Cabic and Vetiver started out under the wing of the then rising popularity of folkie Devendra Banhart. Recruiting such indie rock notables as Colm O’Ciosoig of My Bloody Valentine and Hope Sandoval of Mazzy Star, Cabic sought on his debut album to make his own brand of summery folk, sans the `freak’ tag that hounded so many of his peers. Cabic continued distancing himself from the pack with his second full-length, To Find Me Gone. The latter album was a particular favorite of mine in 2006 and one that continually gets played, with many of my friends getting the `underrated’ speech from me. And now, with A Thing of the Past, Cabic has seemingly outdone himself, and without doing anything aside from play us some of his favorite songs.

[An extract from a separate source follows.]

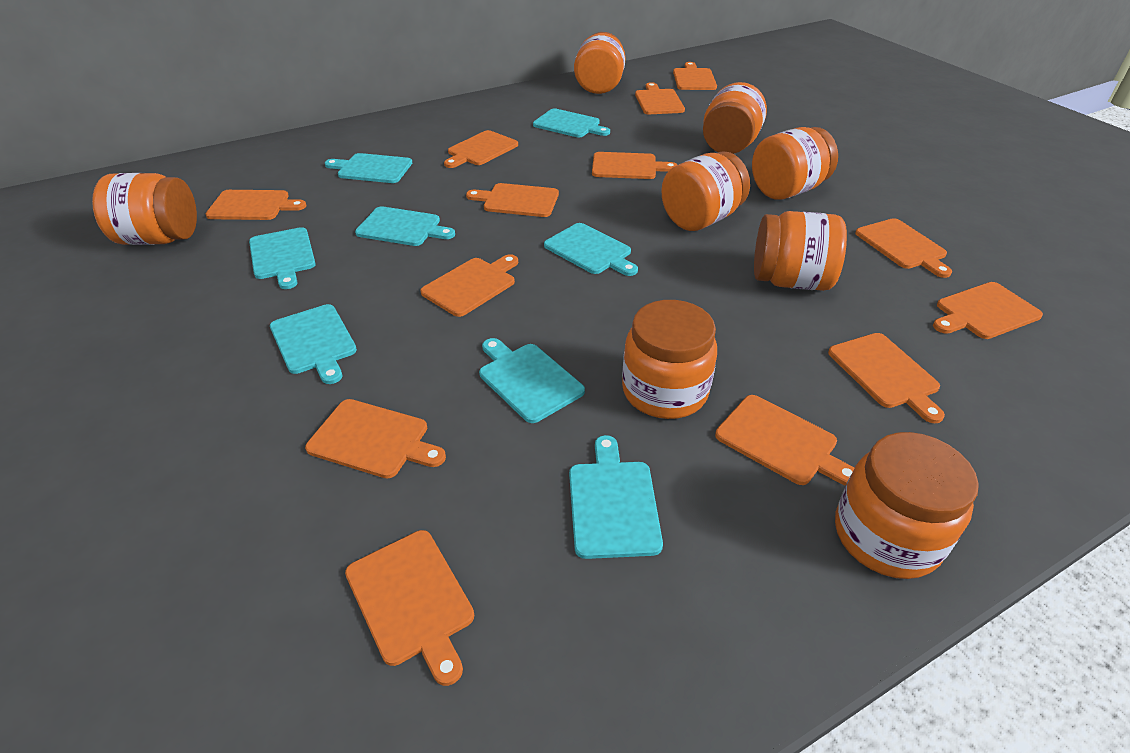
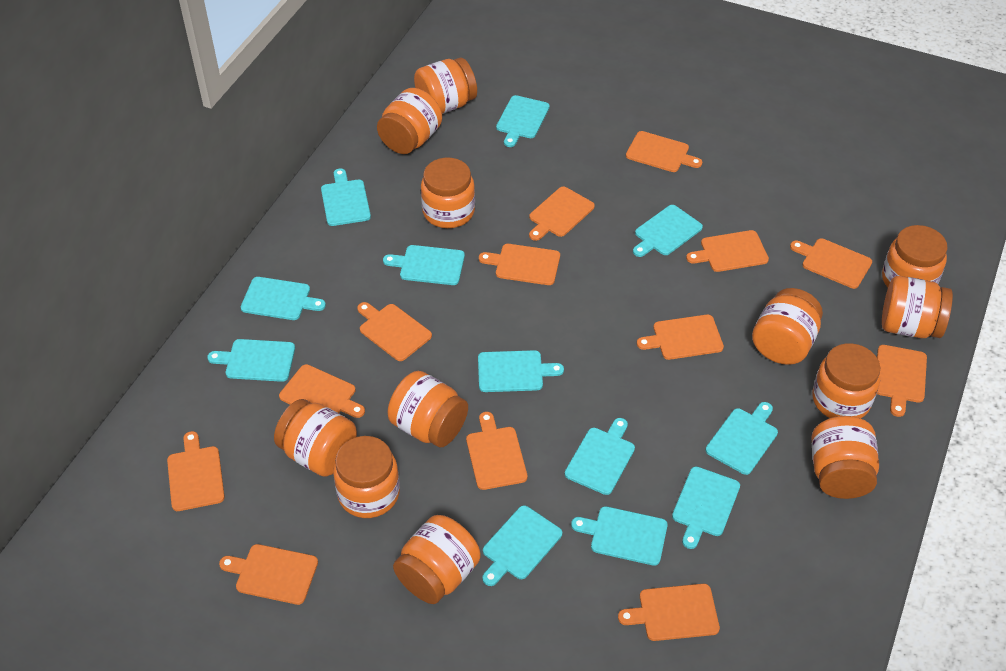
orange jar: 8 -> 12
turquoise cutting board: 8 -> 12

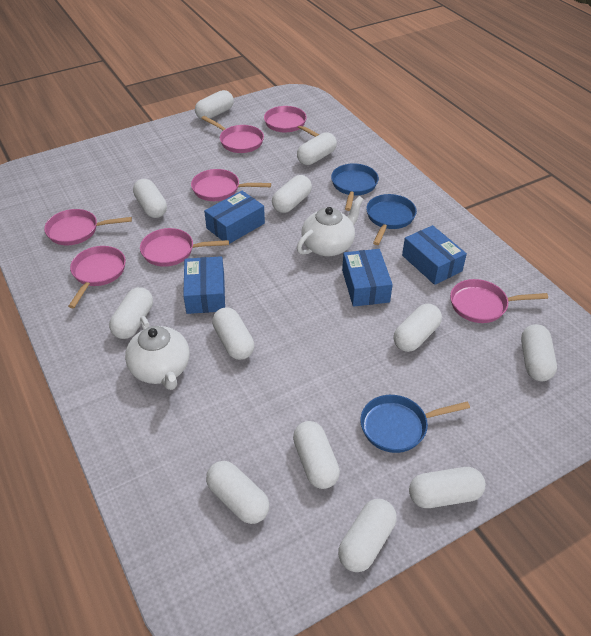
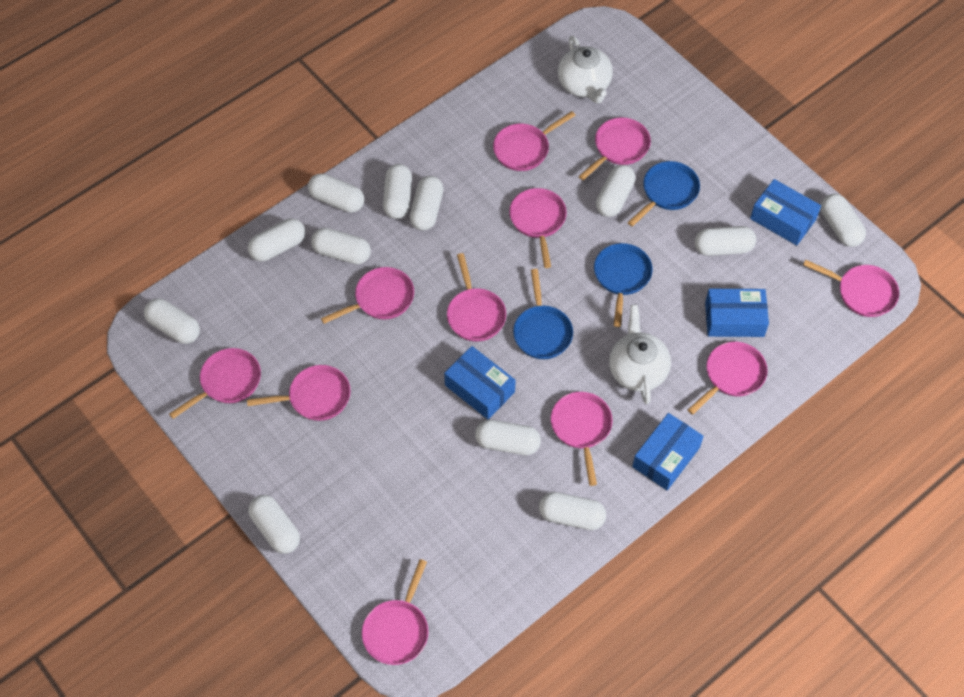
pink pan: 7 -> 11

So, you may have heard of Townes Van Zandt, or even Loudon Wainwright III or Hawkwind, but I believe I’d be hard pressed to find anyone who had heard of any of the other acts that Vetiver pays tribute to on this album. Though I was at first concerned and intrigued, my fears have been allayed. In reality, Vetiver is doing music fans a favor. Not only are they releasing an album of material their fans haven’t heard, but they are also cross-referencing them to a bunch of other music at the same time, and that’s a music lover’s dream! After all, that’s how I found out about Bill Fay, through Jeff Tweedy’s heartfelt rendition of “Be Not So Fearful.” Vetiver roll through each track with both reverence and verve, putting themselves in the 1967-1973 era as well as vaulting these artifacts headlong into the present. The sleepy magic of “Roll On Babe,” the jaunty sing-along of “Hook & Ladder,” the whispered piano ballad “Lon Chaney,” the Dead-like jams of “Blue Driver” (coincidentally featuring the original artist on backup vocals) and the bluesy opening track of Hawkind’s debut, “Hurry on Sundown” make this album an absolute gem.
Whether completely familiar, slightly familiar, or with a complete ignorance to any of the original artists to which Vetiver tips their collective caps, everyone can find charm, elegance and a reason for celebration in A Thing of the Past. I didn’t grow up with any of these artists. My parents went in more for the Bud & Travis, Simon & Garfunkel, Smothers Brothers and Kingston Trio vibe than anything more counter-culture. But, I know that Andy Cabic and I shared some similar feelings. I loved poring over my parents’ records, whether early Beatles albums, forbidden George Carlin comedy performances or Credence songs about the Bayou. (Which reminds me of a friend’s joke in which he claims he likes that one Credence song about the Bayou, then thinks about it, and chimes in, `Wait. Aren’t they all about the Bayou?’ It’s like saying you like that one episode of Gilligan’s Island where they nearly escape, or that episode of Three’s Company where someone overhears something that sounds risqué and misinterprets, causing hilarity to ensue.) Either way, the unearthing of such great music has been good for both Vetiver and for us, their fans. Cabic called A Thing of the Past the `best album [he’s] yet to make’ and I’d have to agree.